Tuesday, February 01, 2005

Awake again

Had a blast last night. Stayed out for a bit longer than planned (11:30) then went to the library where I got to feel sorry for all those who weren't enjoying life as much as I. The irony is that I feel, given that I have awoken this early, that i am going to end up perfectly prepared for my academic day. I will be ready for a nap once it is all done, but that's fairly normal...

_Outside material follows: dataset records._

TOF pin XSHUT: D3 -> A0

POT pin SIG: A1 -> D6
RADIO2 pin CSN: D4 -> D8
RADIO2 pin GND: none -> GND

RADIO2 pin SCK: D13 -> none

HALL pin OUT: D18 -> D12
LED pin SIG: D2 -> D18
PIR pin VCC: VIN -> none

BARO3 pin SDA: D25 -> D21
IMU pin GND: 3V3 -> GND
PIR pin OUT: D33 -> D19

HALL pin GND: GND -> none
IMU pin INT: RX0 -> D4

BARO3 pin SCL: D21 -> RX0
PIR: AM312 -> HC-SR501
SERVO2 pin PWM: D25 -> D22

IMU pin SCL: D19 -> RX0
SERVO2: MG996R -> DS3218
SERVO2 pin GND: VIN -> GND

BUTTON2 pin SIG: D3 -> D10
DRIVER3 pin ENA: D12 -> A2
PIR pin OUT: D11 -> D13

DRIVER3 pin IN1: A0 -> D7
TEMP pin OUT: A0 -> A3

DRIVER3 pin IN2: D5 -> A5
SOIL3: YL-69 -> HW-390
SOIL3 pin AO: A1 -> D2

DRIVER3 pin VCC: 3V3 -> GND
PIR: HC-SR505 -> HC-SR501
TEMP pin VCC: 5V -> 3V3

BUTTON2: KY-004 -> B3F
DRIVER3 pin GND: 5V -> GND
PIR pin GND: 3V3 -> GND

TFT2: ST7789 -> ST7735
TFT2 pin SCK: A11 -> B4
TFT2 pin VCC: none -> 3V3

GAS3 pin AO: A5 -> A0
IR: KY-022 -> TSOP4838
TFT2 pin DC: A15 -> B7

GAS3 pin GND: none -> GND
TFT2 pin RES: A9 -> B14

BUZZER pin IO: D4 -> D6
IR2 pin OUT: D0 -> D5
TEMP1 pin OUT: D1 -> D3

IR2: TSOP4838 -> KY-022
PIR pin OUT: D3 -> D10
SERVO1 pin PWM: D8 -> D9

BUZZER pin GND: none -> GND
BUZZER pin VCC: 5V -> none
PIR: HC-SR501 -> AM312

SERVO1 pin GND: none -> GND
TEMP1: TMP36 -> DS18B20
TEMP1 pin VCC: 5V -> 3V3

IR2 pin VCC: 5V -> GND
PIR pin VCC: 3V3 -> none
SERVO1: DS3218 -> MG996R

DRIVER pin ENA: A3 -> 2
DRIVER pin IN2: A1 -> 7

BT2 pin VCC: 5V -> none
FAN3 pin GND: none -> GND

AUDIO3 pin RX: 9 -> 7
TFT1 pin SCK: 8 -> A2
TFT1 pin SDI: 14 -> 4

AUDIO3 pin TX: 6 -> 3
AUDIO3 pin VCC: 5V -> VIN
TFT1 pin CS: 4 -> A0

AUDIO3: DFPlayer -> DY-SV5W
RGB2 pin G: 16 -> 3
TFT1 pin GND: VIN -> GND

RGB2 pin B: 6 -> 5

At Caffrey's I saw Lolo, as anticipated, and gave her a box of cigarettes to pay her back for all the ones that I have bummed in the past. She seemed keen on talking about Griff... At least she reconciled with him, so I know that he is not completely alone. At one point Lolo asked me if I was sad about the whole thing. I told her that my "disappointment" was the better word. I saw great potential in my relationship with Griff. It was based on spirituality and friendship, two things I rarely find in the gay community. But in our breakup I feel more saddened for him than for myself. I know the difficulties that he has faced, and I fear that unless he gets some major adjustments in how he views the world (ie. everybody is against him, everybody is going to hurt him) he is going to be very unhappy. Me? I have been through the disappointment before. I probably will be again. I'm just glad that we left the relationship open, so when all is said and done, I didnt lose out on anything for giving this thing a go.

Last night also gave me the opportunity to connect with some old friends. Craig, Jon Mueller, Dave Lindsmith, Karen primarily. I bought a lot of people a lot of beers, and felt happy that I could do people that small favor. Having realized how much I love that moment in time, I feel like it is the least I can do.

Time to do my assignments for the day.